If you read my column this week (which comes out on Wed Aug 20, 2008) then you were treated to the beginnings of what I am certain is one of the most incoherent rants you have ever read. Through the magic of my blog I am able to expand on my point and let everyone know exactly what I was talking about.
First of all let me explain why the column needs a companion blog piece. My space in the paper is limited and sometimes I can only get my thoughts started before I have to stop due to space constraints. I kind of like the idea of starting a thought in my column and then finishing it here so I may do this more often although I can promise it won’t be every week.
Our country used to have a more innocent time.
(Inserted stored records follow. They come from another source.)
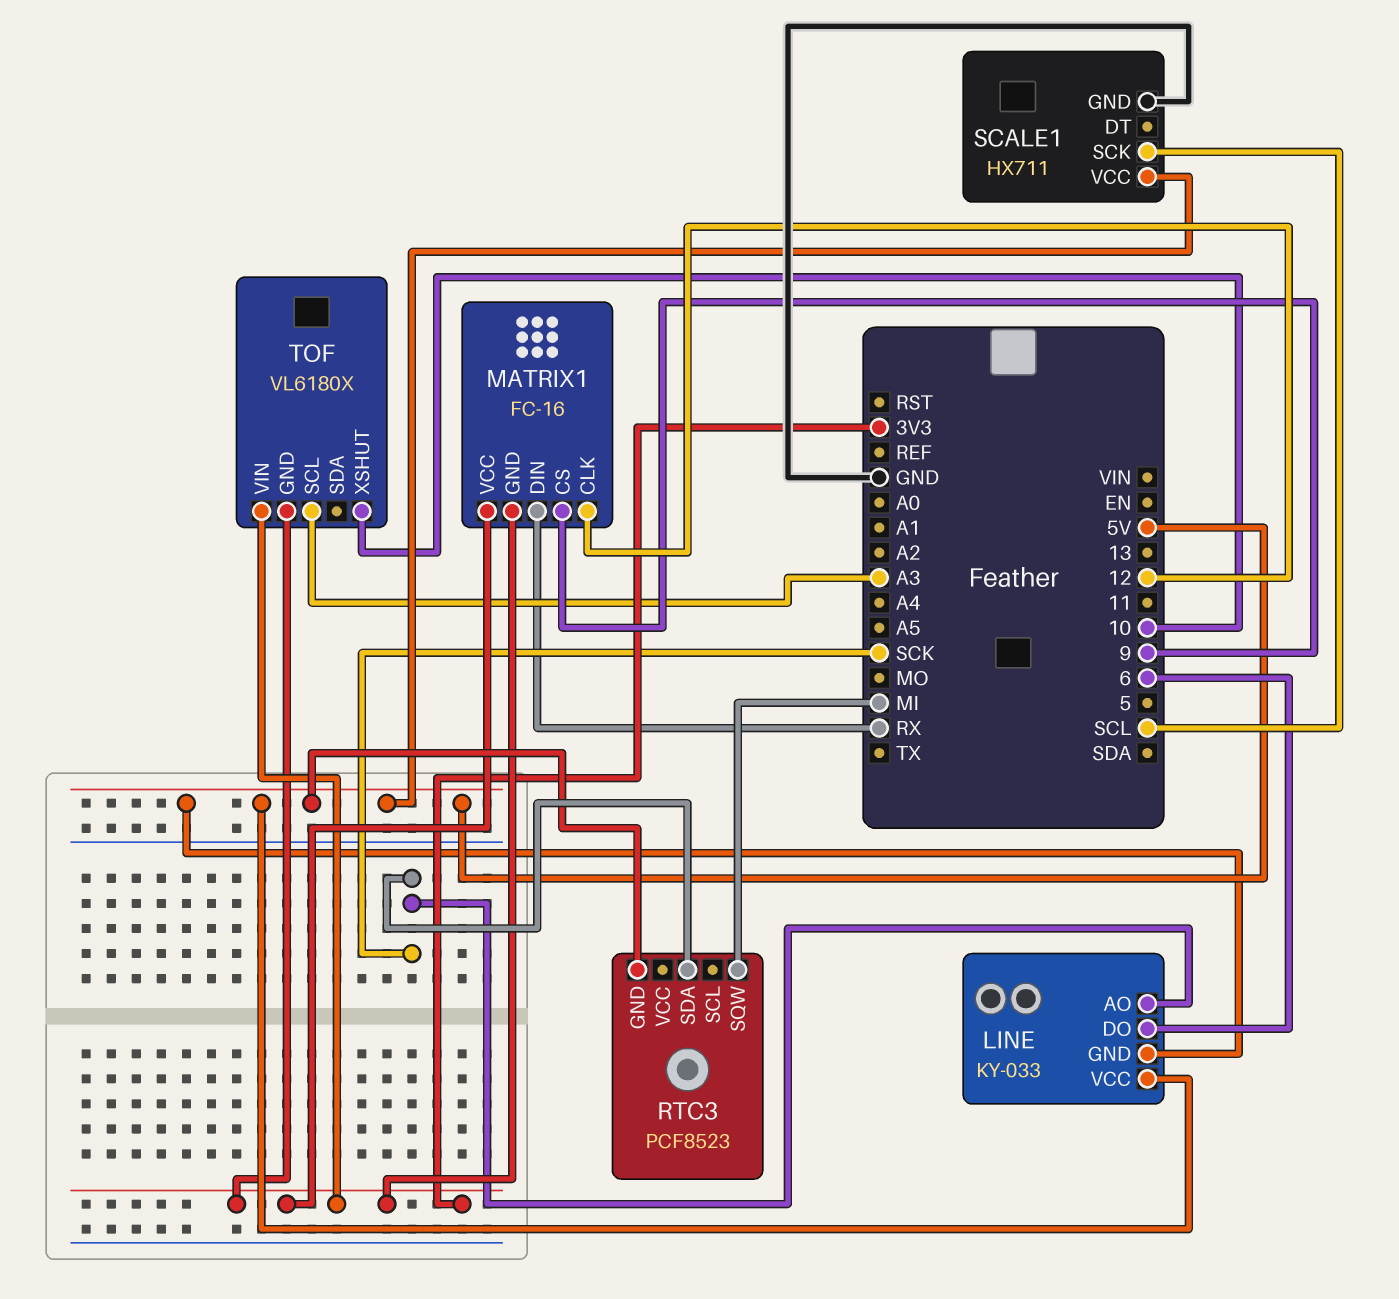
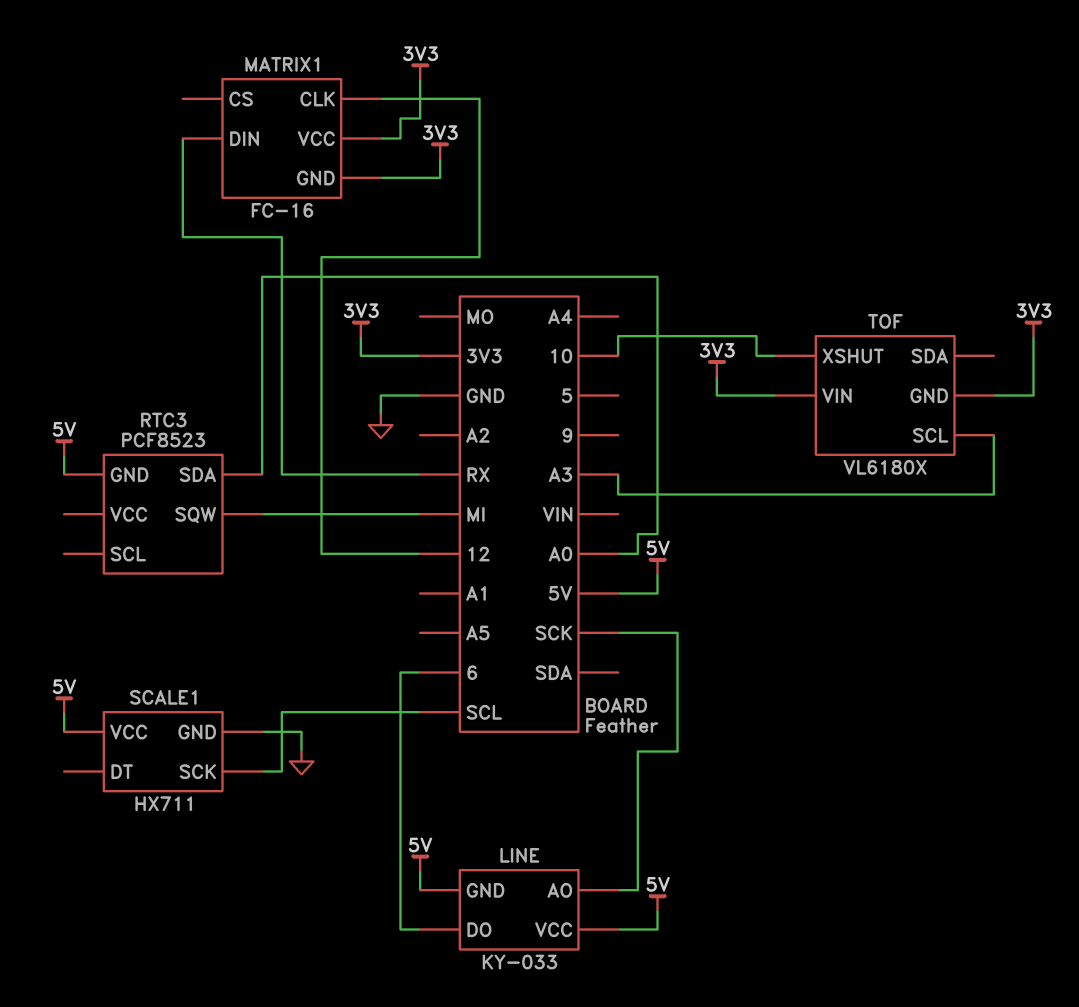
MATRIX1 pin CS: 9 -> none
RTC3 pin SDA: SCK -> A0

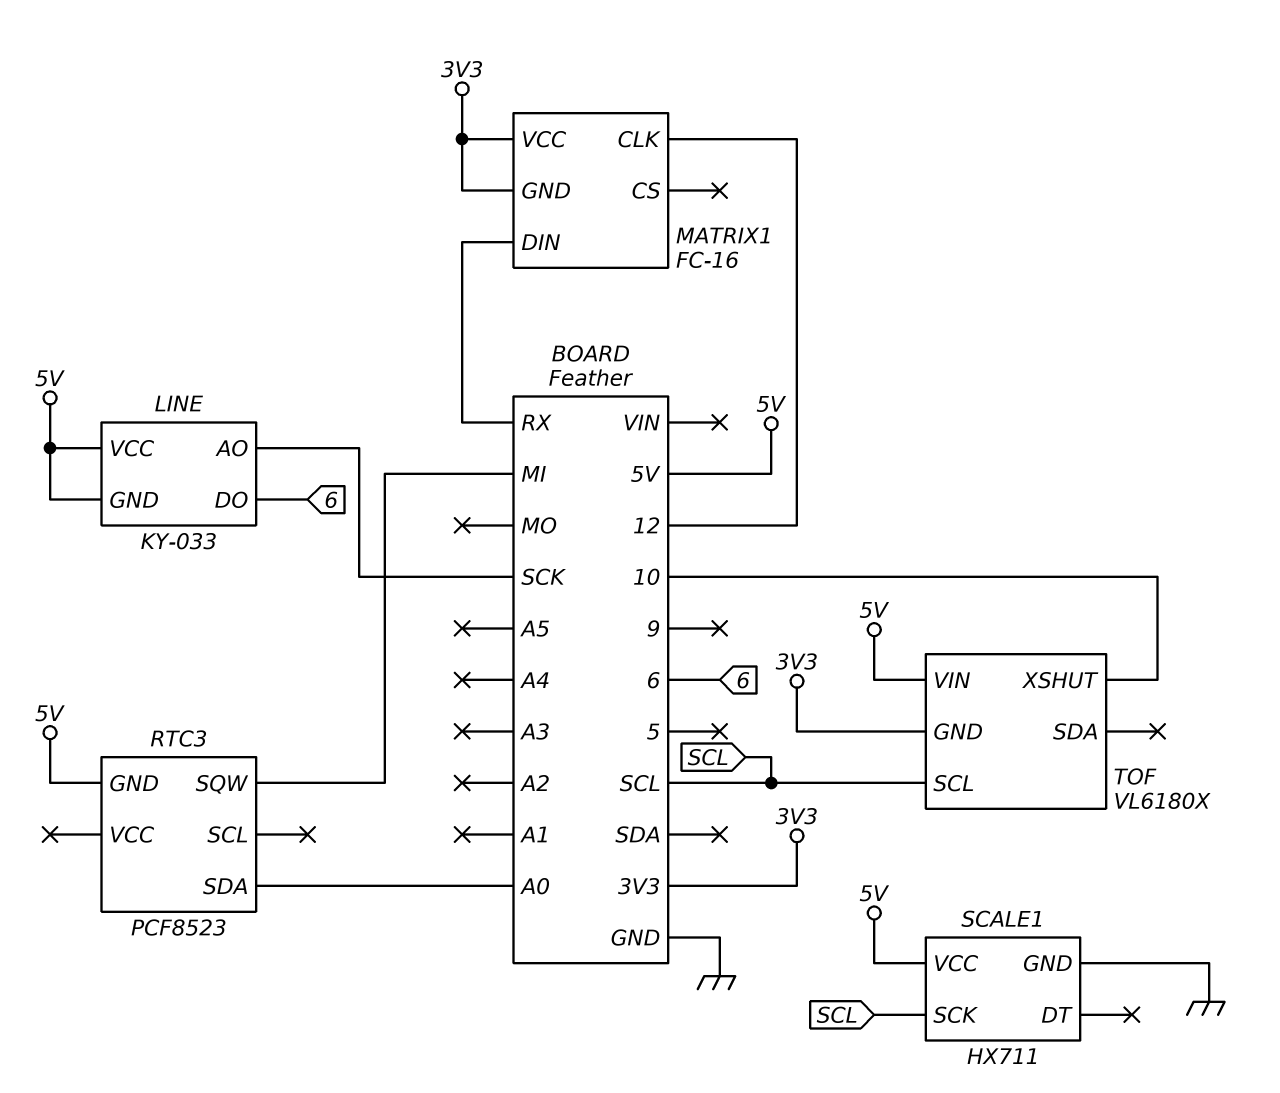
TOF pin SCL: A3 -> SCL
TOF pin VIN: 3V3 -> 5V

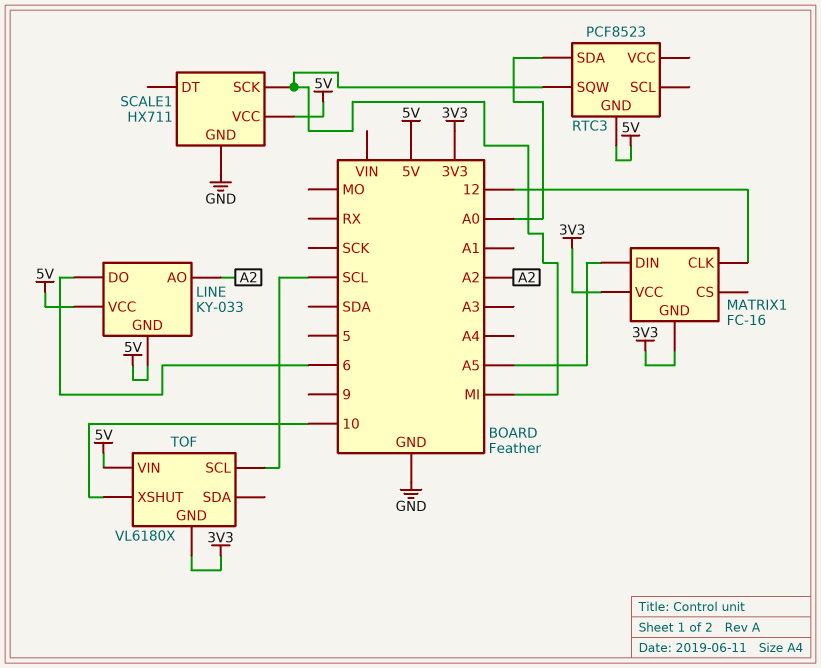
LINE pin AO: SCK -> A2
MATRIX1 pin DIN: RX -> A5
SCALE1 pin SCK: SCL -> MI

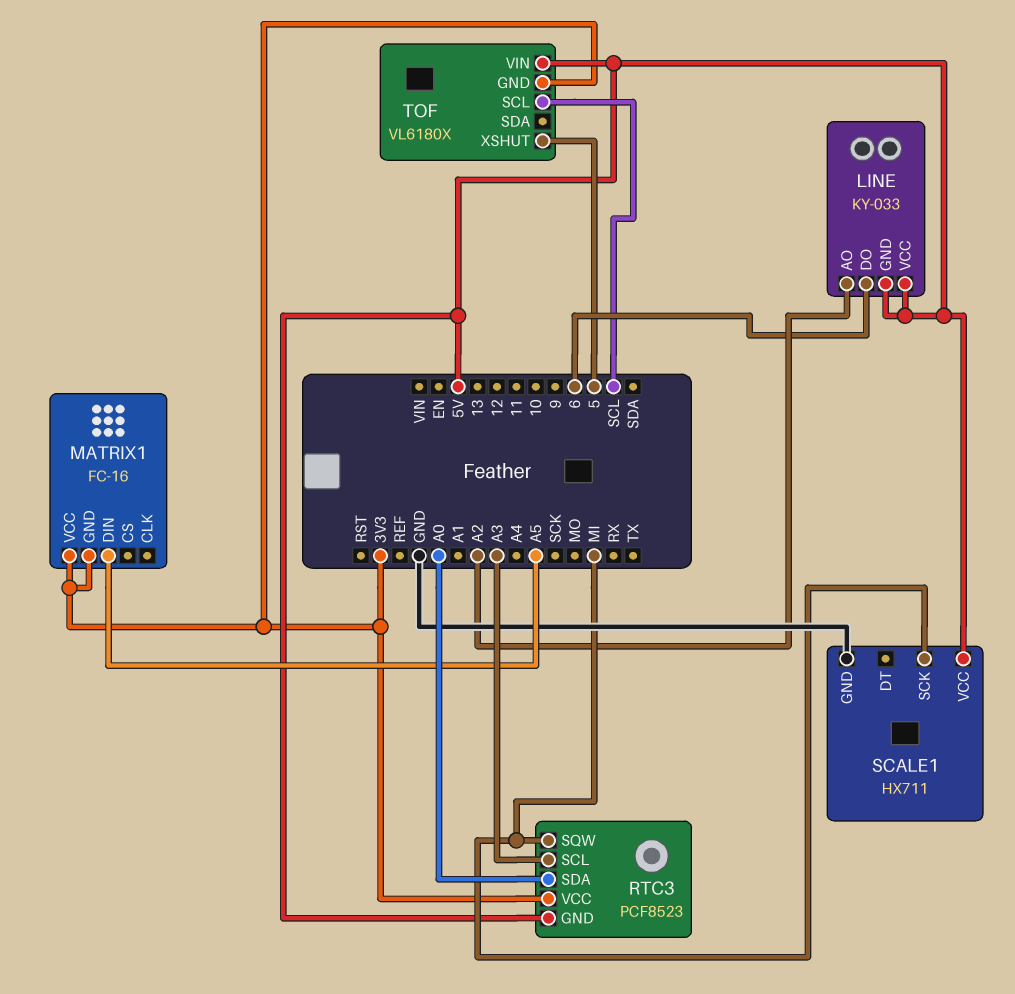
MATRIX1 pin CLK: 12 -> none
RTC3 pin SCL: none -> A3
RTC3 pin VCC: none -> 3V3
TOF pin XSHUT: 10 -> 5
Back when there were no 24 hour news networks to let us know every single detail that goes in the world every day and when there was no internet where every weirdo with an opinion and a keyboard could start their own blog and pollute the world. Hollywood has always been a mirror of our society mostly because they realized a long time ago in Hollywood that people will buy what they either are most familiar with or fantasize about the most. Back in the 1930’s and 1940’s movies were a fast growing experience for the world. After a couple of decades of movies being shown in church basements and pretty much anywhere people could put up a white sheet it was decided that the movie going experience needed its own building. Suddenly beautiful theaters were being built all over the country and people would gladly converge on their local movie theater sometimes 3 or 4 times a week to see the newest features or take in a cartoon or two. Back then there was no other way to see the movies, or the cartoons, so theaters thrived and America was in love with movies.
The movies themselves were of a high quality as well. There were no remakes to be done and no plot elements to steal and recycle because it was all still so very new. This was the golden age of movies. This was when America was in love with going to the movies and where our society got to see itself in the mirror known as Hollywood. Whatever society will accept Hollywood would give to them. The stories were original, the acting was top notch even by today’s standards, the comedy was funny, the movies were entertaining, and the country was at peace with itself.
Then World War II came and changed everything. That innocence started to fade a little but America clung to its sense of self and tried so very hard to maintain that “thank you,” “yes sir,” wearing a suit to church on Sunday feeling. The 1950’s hit and Johnny had come marching home with money in his pocket and the American dream floating in his head. Movies were even more popular after World War II as now the idea of a Drive-in theater was catching on and soon people all over the country were watching movies and living the good life.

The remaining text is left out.